About to be obsolete, again, old friend?

Another in a long line of discoveries that will eventually make multi-terrabyte drives as antiquated as single digit megabyte drives are today. Will they stop when every song, video, book, video game and Britney/Paris/Lindsey photo ever made can fit on a drive and still amazingly have room left over the next version of Windows?

Racetrack’ memory could gallop past the hard disk

An experimental breakthrough that could dramatically increase the capacity, speed and reliability of computer hard drives has been announced by an international team of physicists.

Guido Meier at the University of Hamburg in Germany and colleagues used nanosecond pulses of electric current to push magnetic regions along a wire at 110 metres per second – a hundred times faster than was previously possible.

By contrast, today’s hard drives rely on the much slower spinning motion of a disk to move magnetic regions – and the data encoded by these regions – past a component that can change or “read” this magnetic information.
[…]
In his device, a U-shaped magnetic nanowire is embedded into a silicon chip. Magnetic domains are then moved along the wire by pulses of polarised current, and are read by fixed sensors arranged in the silicon itself.
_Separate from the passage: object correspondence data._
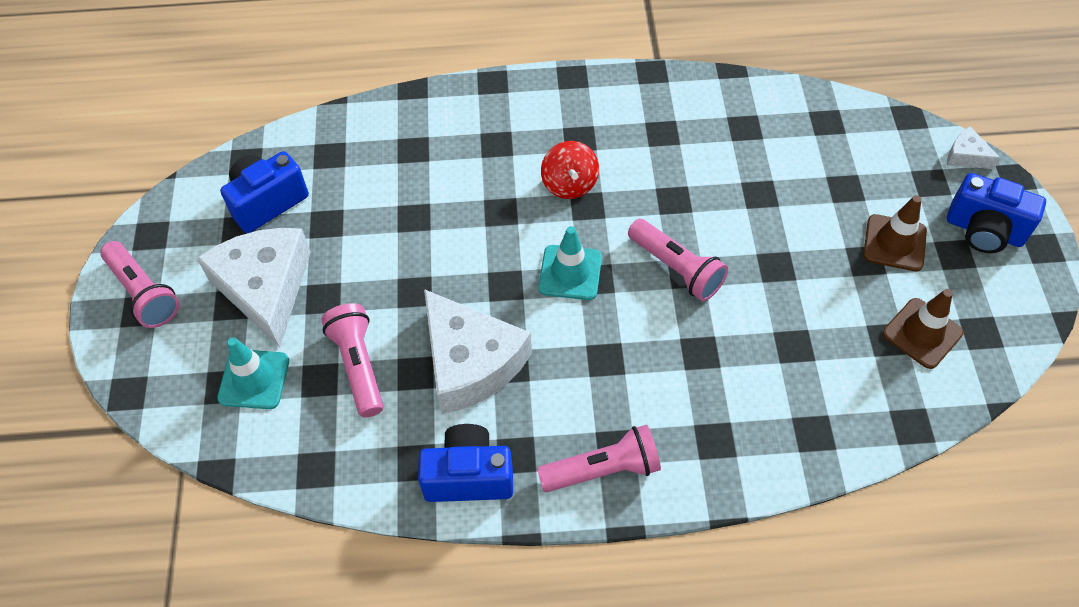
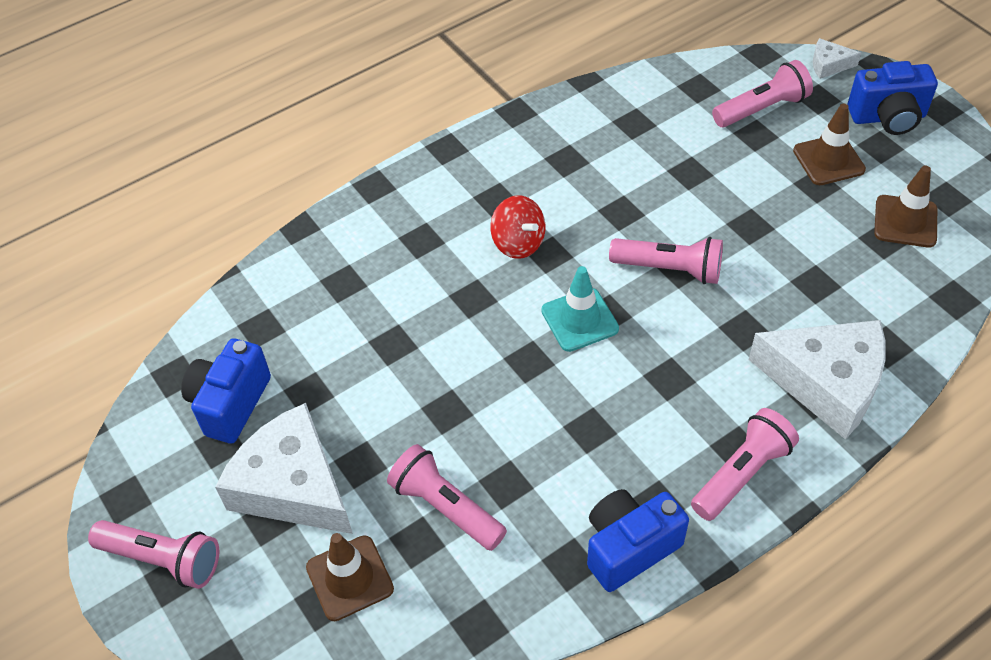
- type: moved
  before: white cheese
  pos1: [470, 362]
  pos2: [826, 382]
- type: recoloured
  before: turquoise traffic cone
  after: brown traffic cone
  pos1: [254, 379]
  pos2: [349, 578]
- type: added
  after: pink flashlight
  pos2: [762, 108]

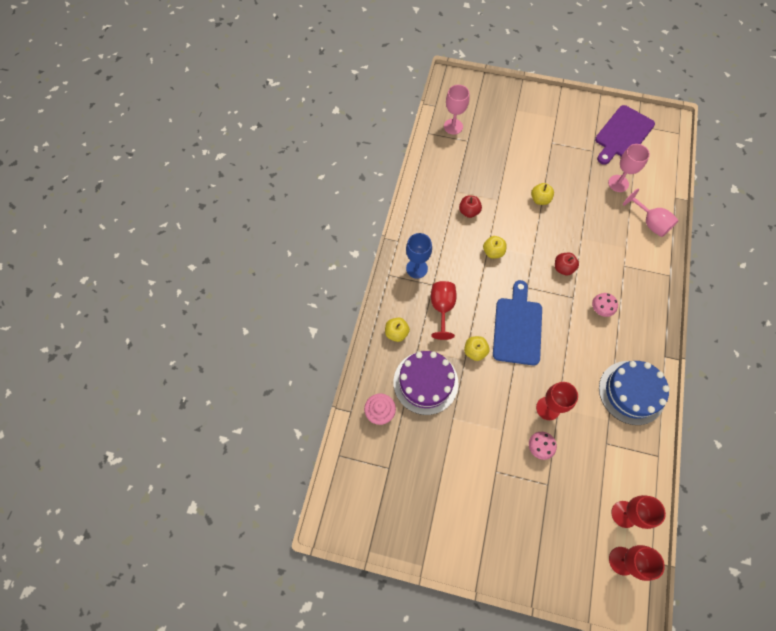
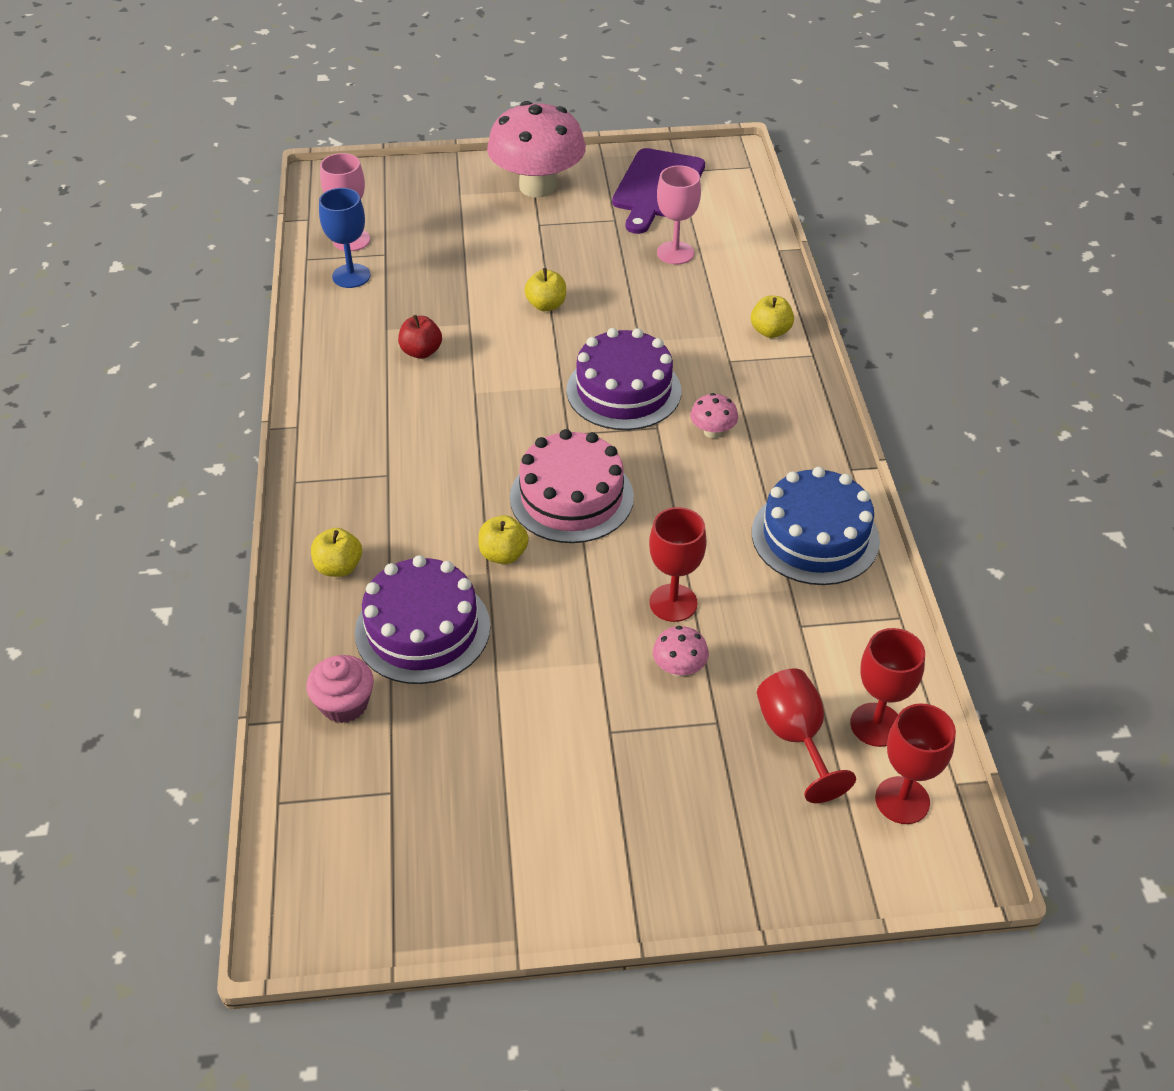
- type: removed
  before: pink goblet
  pos1: [650, 223]
- type: moved
  before: blue goblet
  pos1: [416, 268]
  pos2: [351, 276]
- type: moved
  before: yellow apple
  pos1: [493, 252]
  pos2: [770, 331]
- type: replaced
  before: red apple
  after: purple cake
  pos1: [563, 268]
  pos2: [623, 390]
- type: replaced
  before: blue cutting board
  after: pink cake
  pos1: [517, 327]
  pos2: [571, 497]
- type: moved
  before: red goblet
  pos1: [442, 308]
  pos2: [795, 738]
- type: added
  after: pink mushroom
  pos2: [537, 186]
According to IBM, this type of magnetic memory could vastly simplify computers, and eventually replace all hard-disk drives.



  1. Mark Derail says:

    Of course, there’s 150,000 NA jobs that aren’t required to mass produce, market and service this HD killer.

  2. Jägermeister says:

    Before we call this a HD killer… how much data can it store?

  3. Stu Mulne says:

    Sure sounds like ‘Bubble Memory” or “delay line” technology to me….
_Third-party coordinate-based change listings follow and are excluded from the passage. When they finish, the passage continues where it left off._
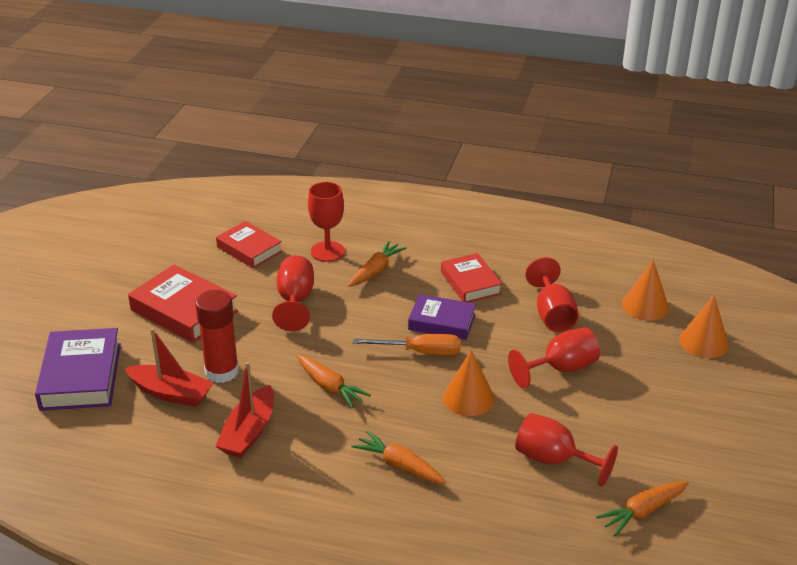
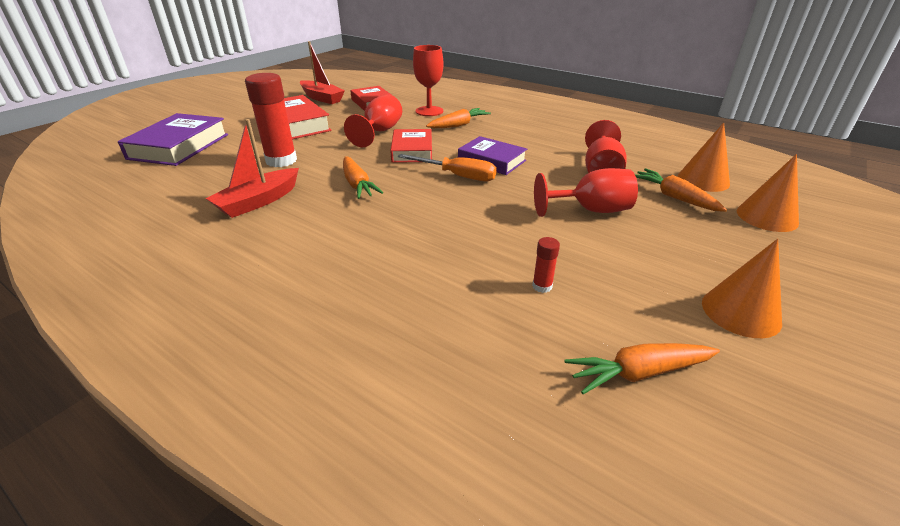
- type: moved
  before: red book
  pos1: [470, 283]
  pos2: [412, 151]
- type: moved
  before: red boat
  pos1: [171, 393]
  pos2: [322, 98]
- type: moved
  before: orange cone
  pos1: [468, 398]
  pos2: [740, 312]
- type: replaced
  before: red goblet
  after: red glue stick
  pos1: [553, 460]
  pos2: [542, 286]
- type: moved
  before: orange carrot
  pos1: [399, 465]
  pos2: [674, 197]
    The real questions are access times and data density. Disks are extremely dense at this point, but probably can go a bit further before limits kick in. (There’s still no good reason why a 5″ “half-height” form factor couldn’t be used in desktop machines – Lord knows how much data could be stuffed on one of those nowadays. The itty bitty notebook drives aren’t necessarily where it’s at….

    What worries most people about spinning memory is mechanical safety, and, at some point, data volatility due to single-bit (or worse) errors due to mechanical issues. (Remember what “Spinrite” was supposed to do?)
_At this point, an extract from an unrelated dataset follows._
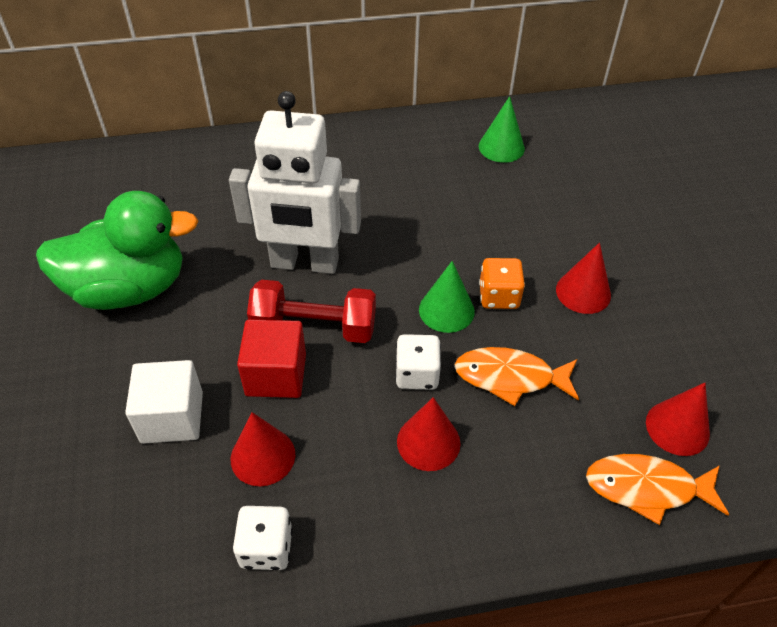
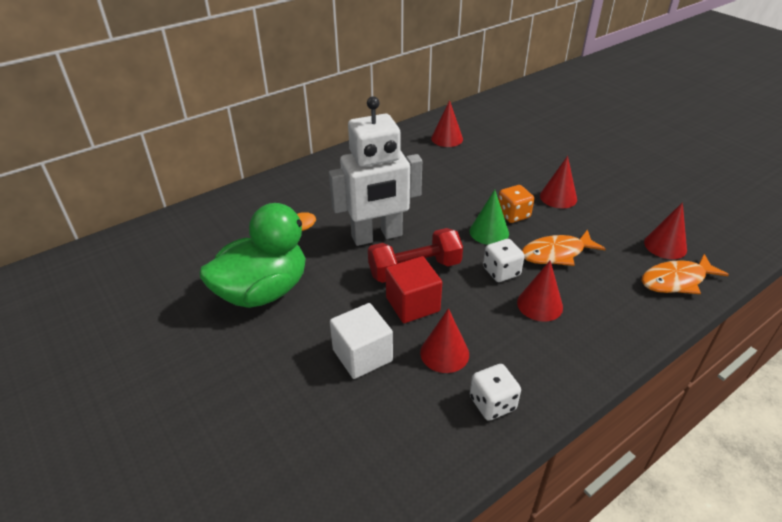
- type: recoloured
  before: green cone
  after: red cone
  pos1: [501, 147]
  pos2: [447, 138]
    Non-rotating material (“solid state”) is probably where it’s going to end up. Some seriously large devices already exist, and even bigger ones are possible….

    I’m not sure about the article’s technology – seems like an “overkill” response, and there’s nothing new except perhaps the implementation.

    Regards,

    Stu.

  4. Bill says:

    Having read a lot about the history of computer hardware, this immediately came to mind when I read this article:

    “In an acoustic delay line store (“memory”), bits are inserted sequentially into one end of a long metal wire as acoustic pulses, by means of a transducer (see below). These pulses propagate along the wire at the speed of sound, until they arrive at the other end where they are translated back into electrical pulses by another transducer.”

    http://www.science.uva.nl/museum/delayline.html

    This torsional delay storage was the later version of acoustic delay lines previously made using mercury tubes.

  5. Milo says:

    As long as storage prices keep coming down. I just bought a quarter terabyte for $90 and I didn’t even shop! I need lots of storage for all this po… data! Data, that’s it!

  6. TJGeezer says:

    There have been a lot of new storage technologies in tech news stories over the past year or two. What most of them have in common is that they’re solid-state. Hard drives have become a lot more reliable (and “Spinrite” is still around, in a much evolved form) but ultimately they still have a lot of moving parts. Quite a few of the new solid-state approaches will no doubt be in use when spinning hard disk technology finally fades.

  7. BubbaRay says:

    #4, Bill, thanks for the link.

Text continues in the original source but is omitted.